Managing Serviceguard 13th Edition, February 2007

Understanding Serviceguard Software Components

Responses to Failures

Chapter 3 133

NOTE In a very few cases, Serviceguard will attempt to reboot the system

before a TOC when this behavior is specified. If there is enough time to

flush the buffers in the buffer cache, the reboot succeeds, and a TOC does

not take place. Either way, the system will be guaranteed to come down

within a predetermined number of seconds.

“Package Configuration File Parameters” on page 171 provides advice on

choosing appropriate failover behavior.

Service Restarts

You can allow a service to restart locally following a failure. To do this,

you indicate a number of restarts for each service in the package control

script. When a service starts, the variable RESTART_COUNT is set in the

service's environment.
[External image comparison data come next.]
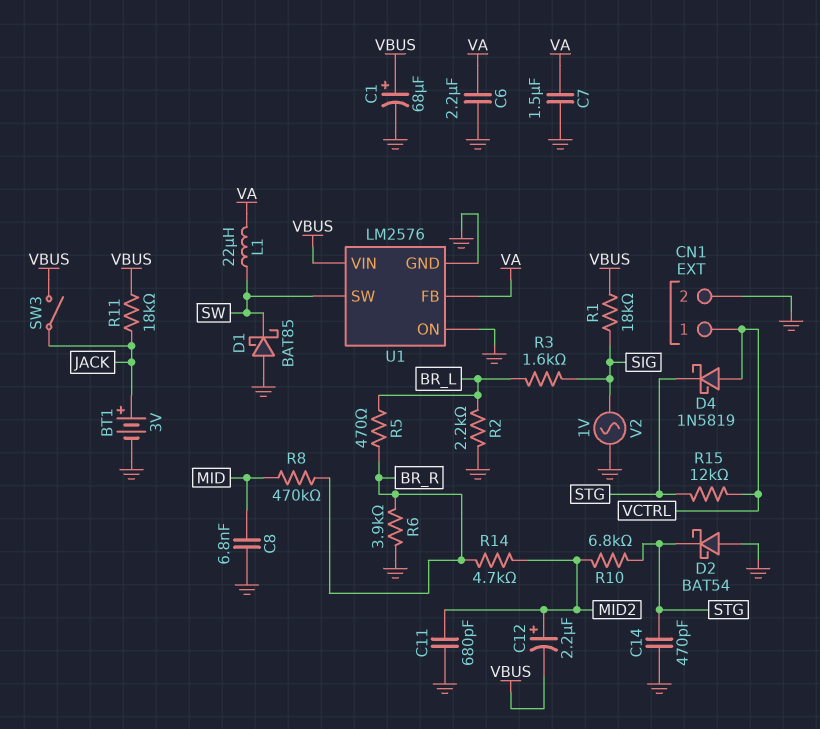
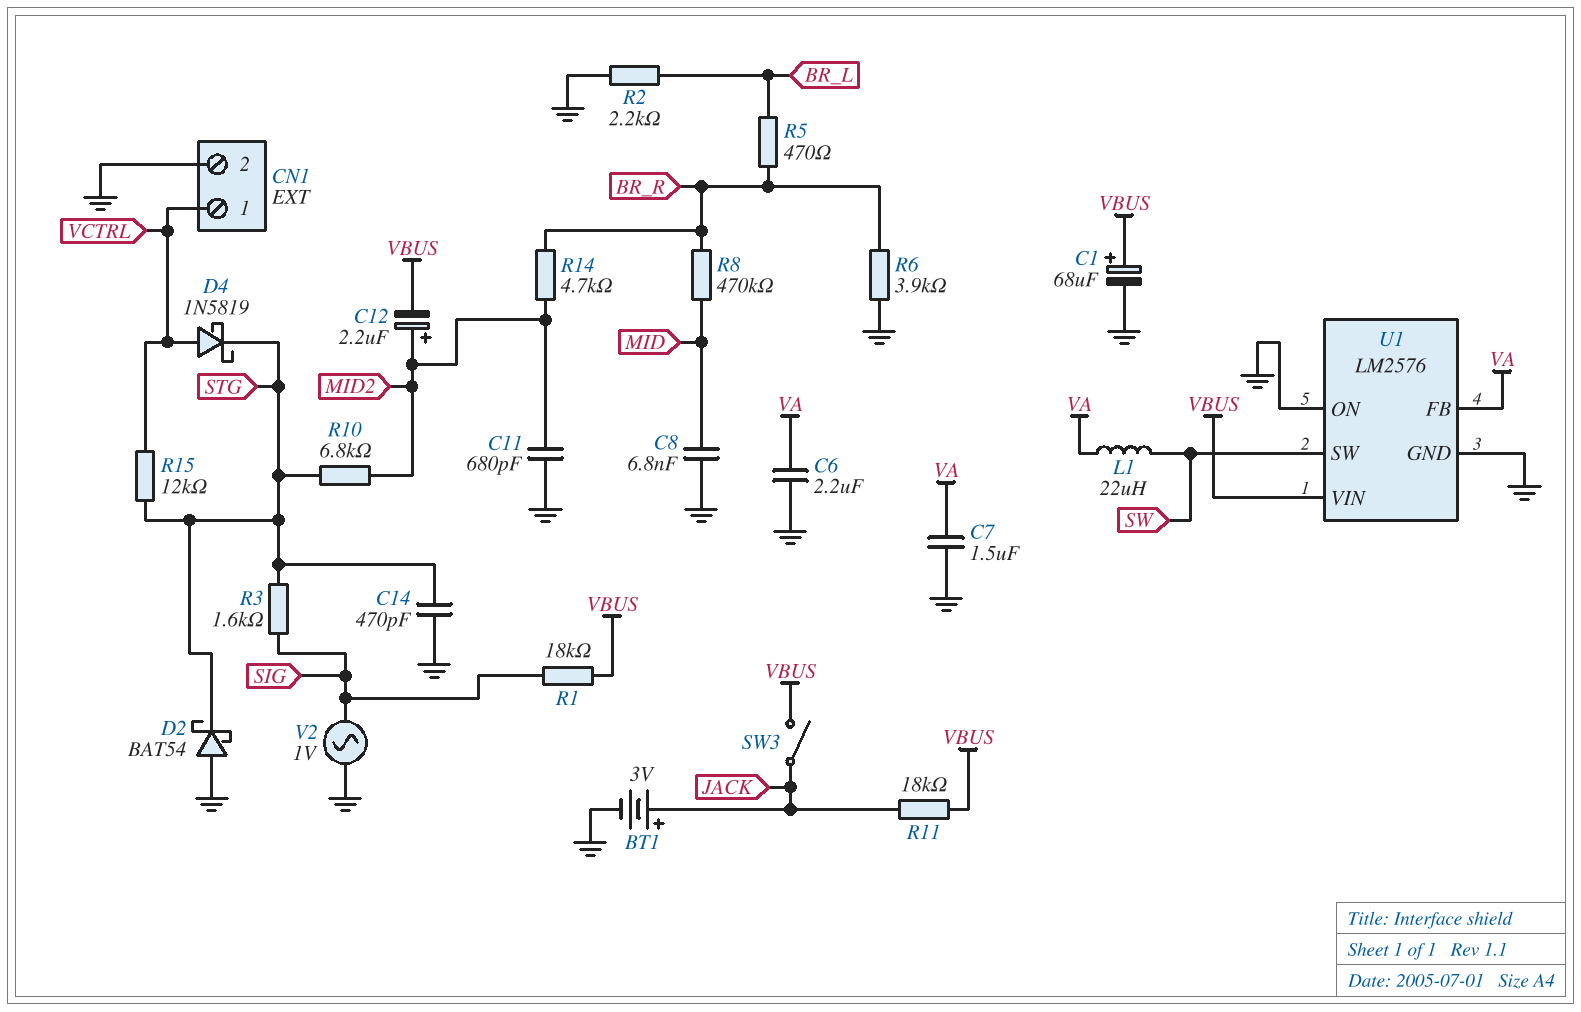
D1: schottky BAT85 (A GND, K SW) -> none
R3: 1.6k (BR_L, SIG) -> 1.6k (SIG, STG)

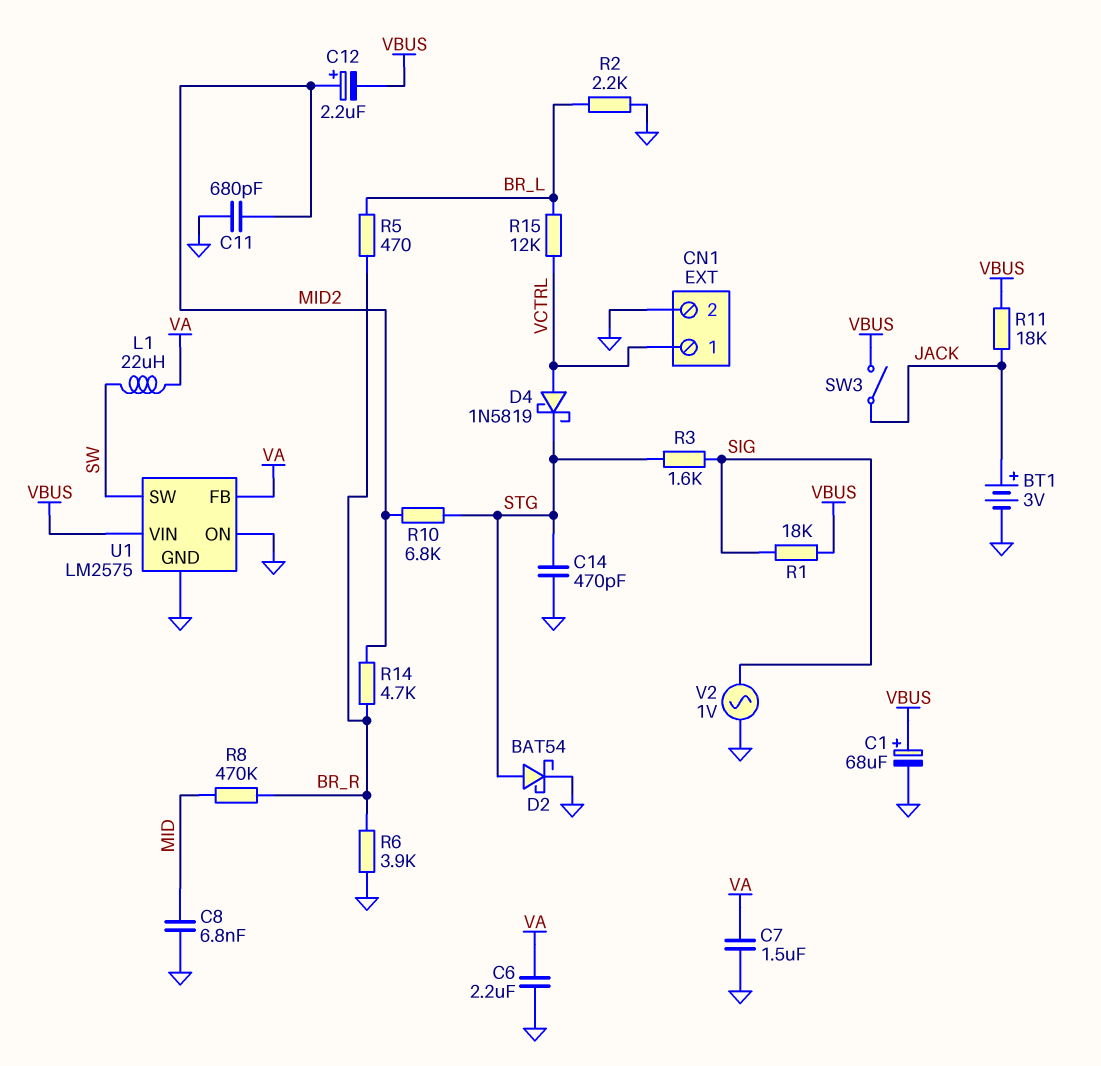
D2: schottky BAT54 (A GND, K STG) -> schottky BAT54 (A STG, K GND)
R15: 12k (STG, VCTRL) -> 12k (BR_L, VCTRL)
U1: LM2576 -> LM2575

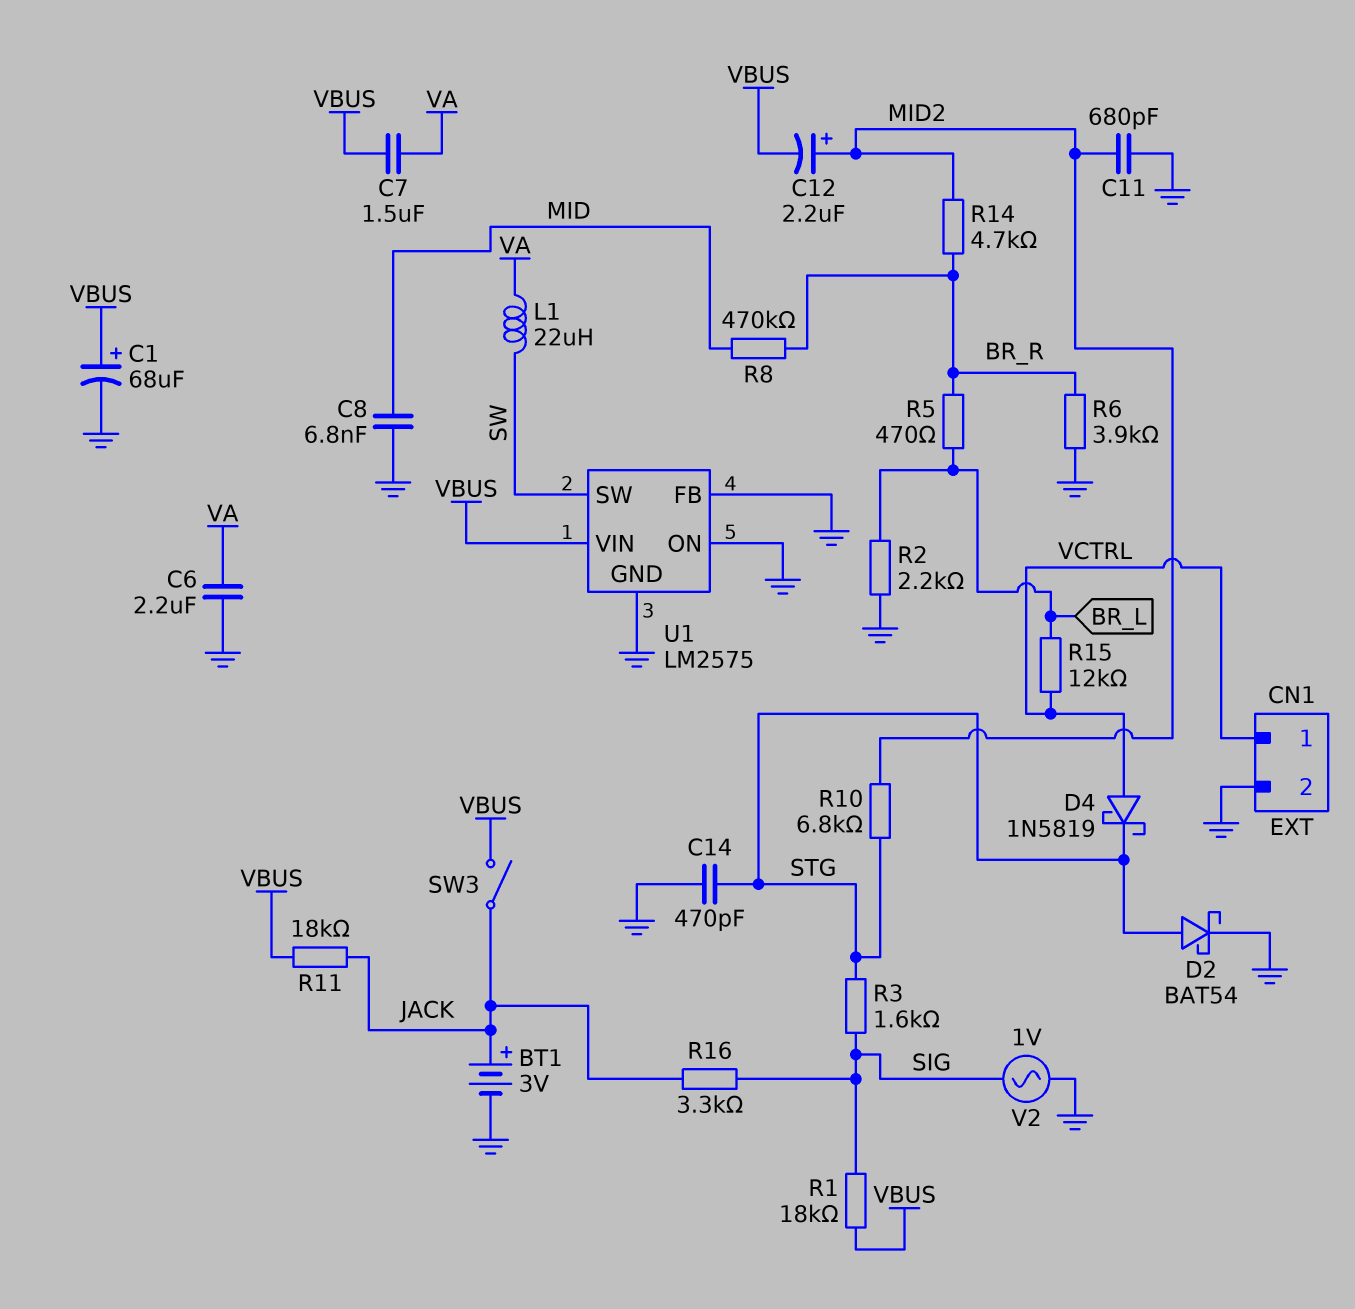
C7: 1.5uF (GND, VA) -> 1.5uF (VA, VBUS)
R16: none -> 3.3k (JACK, SIG)
U1 pin FB: VA -> GND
The service, as it executes, can examine this

variable to see whether it has been restarted after a failure, and if so, it

can take appropriate action such as cleanup.

Network Communication Failure

An important element in the cluster is the health of the network itself.

As it continuously monitors the cluster, each node listens for heartbeat

messages from the other nodes confirming that all nodes are able to

communicate with each other. If a node does not hear these messages

within the configured amount of time, a node timeout occurs, resulting in

a cluster re-formation and later, if there are still no heartbeat messages

received, a TOC.